The decade also saw acclaim upon Filipino restaurants Bad Saint (tagged by the New York Times as ‘Filipino food worth the wait’) helmed by Tom Cunanan, Genevieve Villamora, and Nick Pimentel; Maharlika and Jeepney Gastropub by Nicole Ponseca and Miguel Trinidad; LASA by Chad and Chase Valencia; and Irenia by Ryan Garlitos, among many others. Of note is the longstanding Purple Yam by Romy Dorotan and Amy Besa, who have been quietly serving Filipino fare in NYC (if you include Cendrillon) for more than a decade.

7. A new way of eating in: food delivery apps

Back in 2010, the food delivery business was just beginning to take shape, with providers such as Delivery 21 and and City Delivery 87878 offering delivery to a limited set of restaurants (the alternative was fast food delivery). What changed the food delivery business — as with many others — was the online shift. FoodPanda, Honestbee, GrabFood, and may other delivery services now offer extensive and expanding menus from hundreds or restaurants (including hole-in-the-wall joints), practically rendering the concept of delayed gratification obsolete.

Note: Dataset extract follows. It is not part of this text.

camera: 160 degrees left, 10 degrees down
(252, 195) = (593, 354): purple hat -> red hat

Online delivery is the best option for a metropolis rendered immobile by traffic and for a young demographic putting in more hours at work, even when at home. It works because it puts our whims first: cravings are immediately answered, delivery riders are monitored in real-time, and the choices are vast and varied. The catch: delivery riders are often put in a precarious position when clients cancel orders. More precarious is their status as independent contractors (they are not employees). While having food seamlessly delivered to your doorstep is a marvel, it pays to begin examining how this system works, its potential for exploitation, and how it may be improved.

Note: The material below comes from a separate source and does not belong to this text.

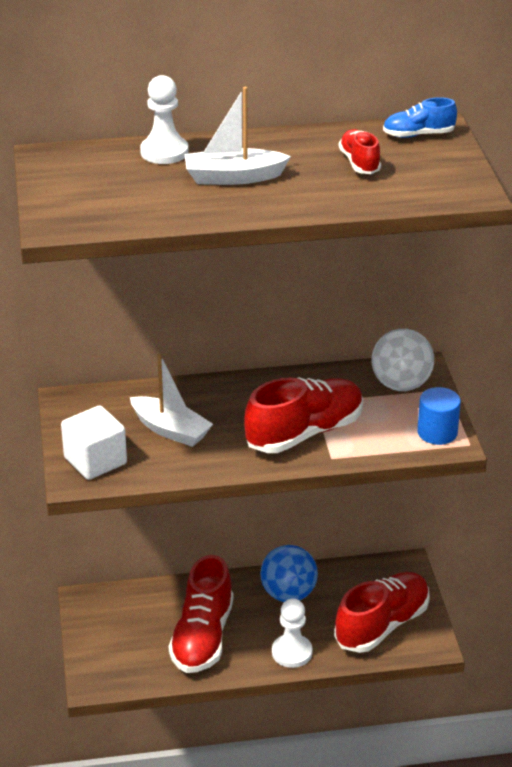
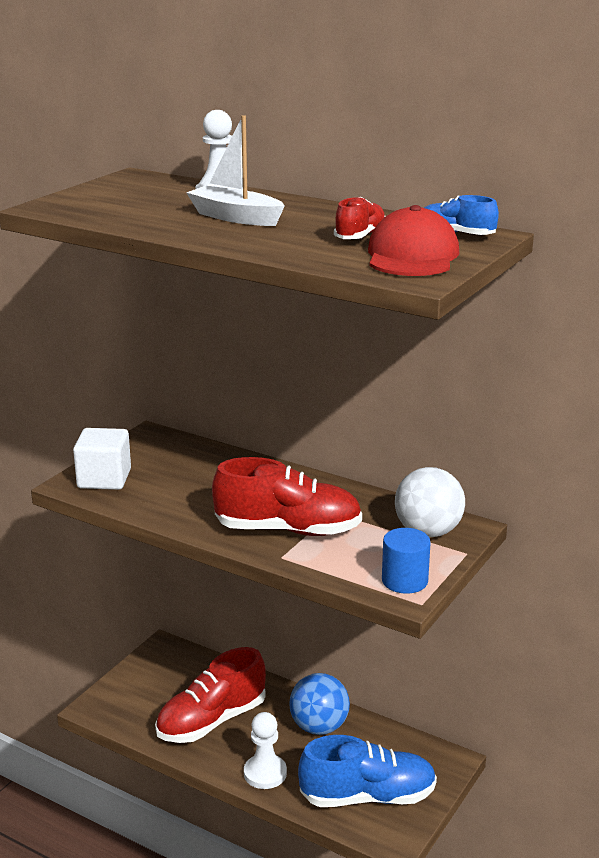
camera: 40 degrees right, 10 degrees down
(170, 430) = (189, 483): white boat -> none
(382, 625) = (367, 797): red shoe -> blue shoe
(430, 171) = (412, 256): none -> red cap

Elephant Grounds has become a favorite coffee shop-slash-brunch spot. In photo: Elephant Grounds' take on tapa. Photo by JILSON TIU

8. What’s for brunch?

Let’s face it: brunch is what you have if you woke up too late or if you move too slow for breakfast. It’s the afternoon merienda moved up a few hours, food essentially made as conversation starter than sustenance. Just think of all the terms we now associate with brunch: gluten-free, craft coffee, whole wheat pancakes, salads, avocados — these are food items we’ve known for a long time, remade and repackaged in bright and airy open gardens or glass-encased cafes where ambience is a more decisive factor than taste.

The past few years thus saw brunch places pop up to cater to this need for ambient places ideal for leisurely work or conversation, offering mid-morning fare if at more expensive prices than usual. If anything, the growing clientele of brunch-goers is an indicator of a some telling things about our restaurant culture: the spending power of young professionals, the power of marketing to reinvent old favorites; and the magic of building a beautiful space that in itself is the destination.

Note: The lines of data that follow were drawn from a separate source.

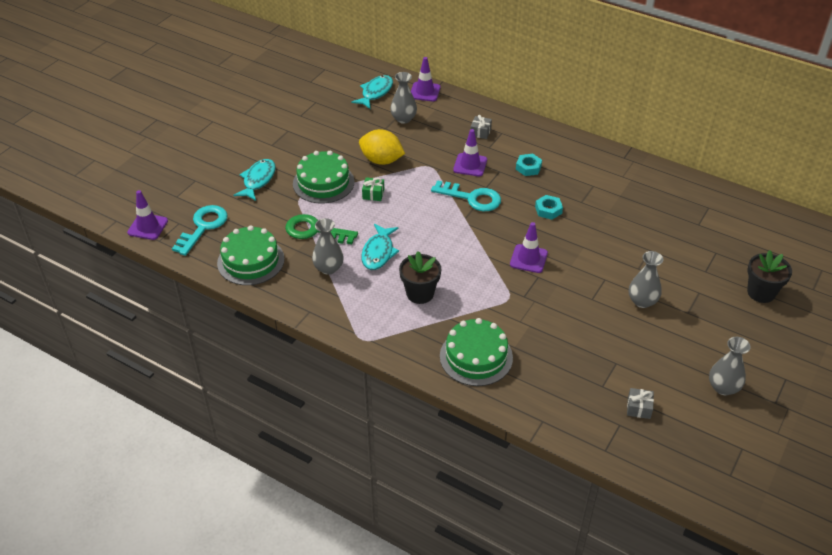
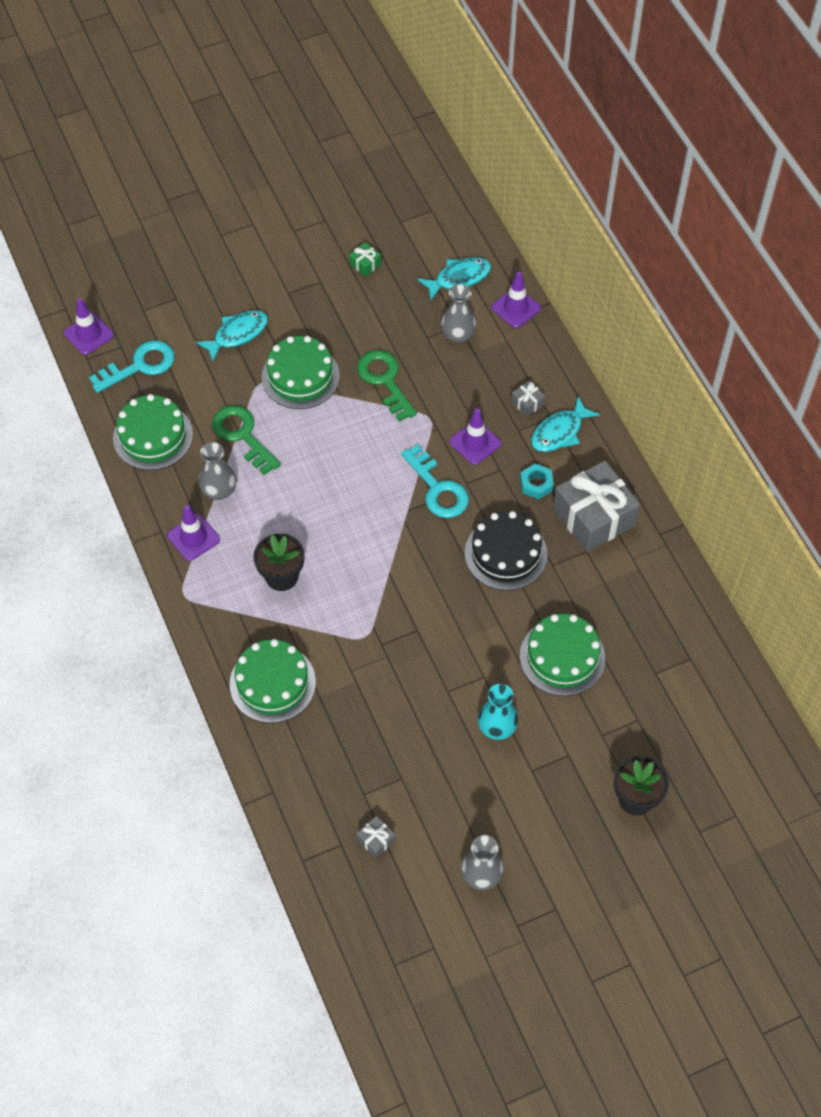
camera: 35 degrees right, 15 degrees up
(373, 194) = (339, 422): green gift -> green gift (365, 264)
(378, 252) = (283, 501): turquoise fish -> turquoise fish (559, 432)
(381, 160) = (385, 381): yellow lemon -> green key
(528, 259) = (427, 602): purple traffic cone -> purple traffic cone (193, 537)
(548, 210) = (505, 553): turquoise nut -> black cake
(578, 167) = (593, 517): none -> grey gift
(638, 244) = (562, 657): none -> green cake
(642, 301) = (497, 727): grey vase -> turquoise vase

Doughnuts seem to be the preferred canvas for innovation by pastry chefs this decade, from Chef Miko Aspiras' Poison Doughnuts (pictured above) to Baker on East's homemade doughnuts. Photo by JL JAVIER

9. Room for dessert: doughnuts, cookies

Aside from hybrid desserts, donuts and cookies figured in the spotlight in many other ways this decade. Remember how we lined up for Krispy Kreme’s honey-glazed or J.CO’s alcapone? Or how we made a fuss about all the best cookies in town, from Mo’s chocolate chip cookies to Scout Honor’s dark chocolate potato chip to cookie shots from Cookie Bar Manila?

Even celebrities have dipped in our collective love for cookies, as with Liz Uy’s Mood Bake. As for doughnuts, it seems to be the preferred canvas for innovation by pastry chefs this decade, if the gold-ube donuts from the Manila Social Club, Chef Miko Aspiras’ Poison Doughnuts, and Baker on East’s inspired homemade donuts are any indication. There’s also something to be said by the staying power of our usual doughnut haunts, such as Dunkin Donuts and Mister Donut, both of which have managed to stay relevant despite competition.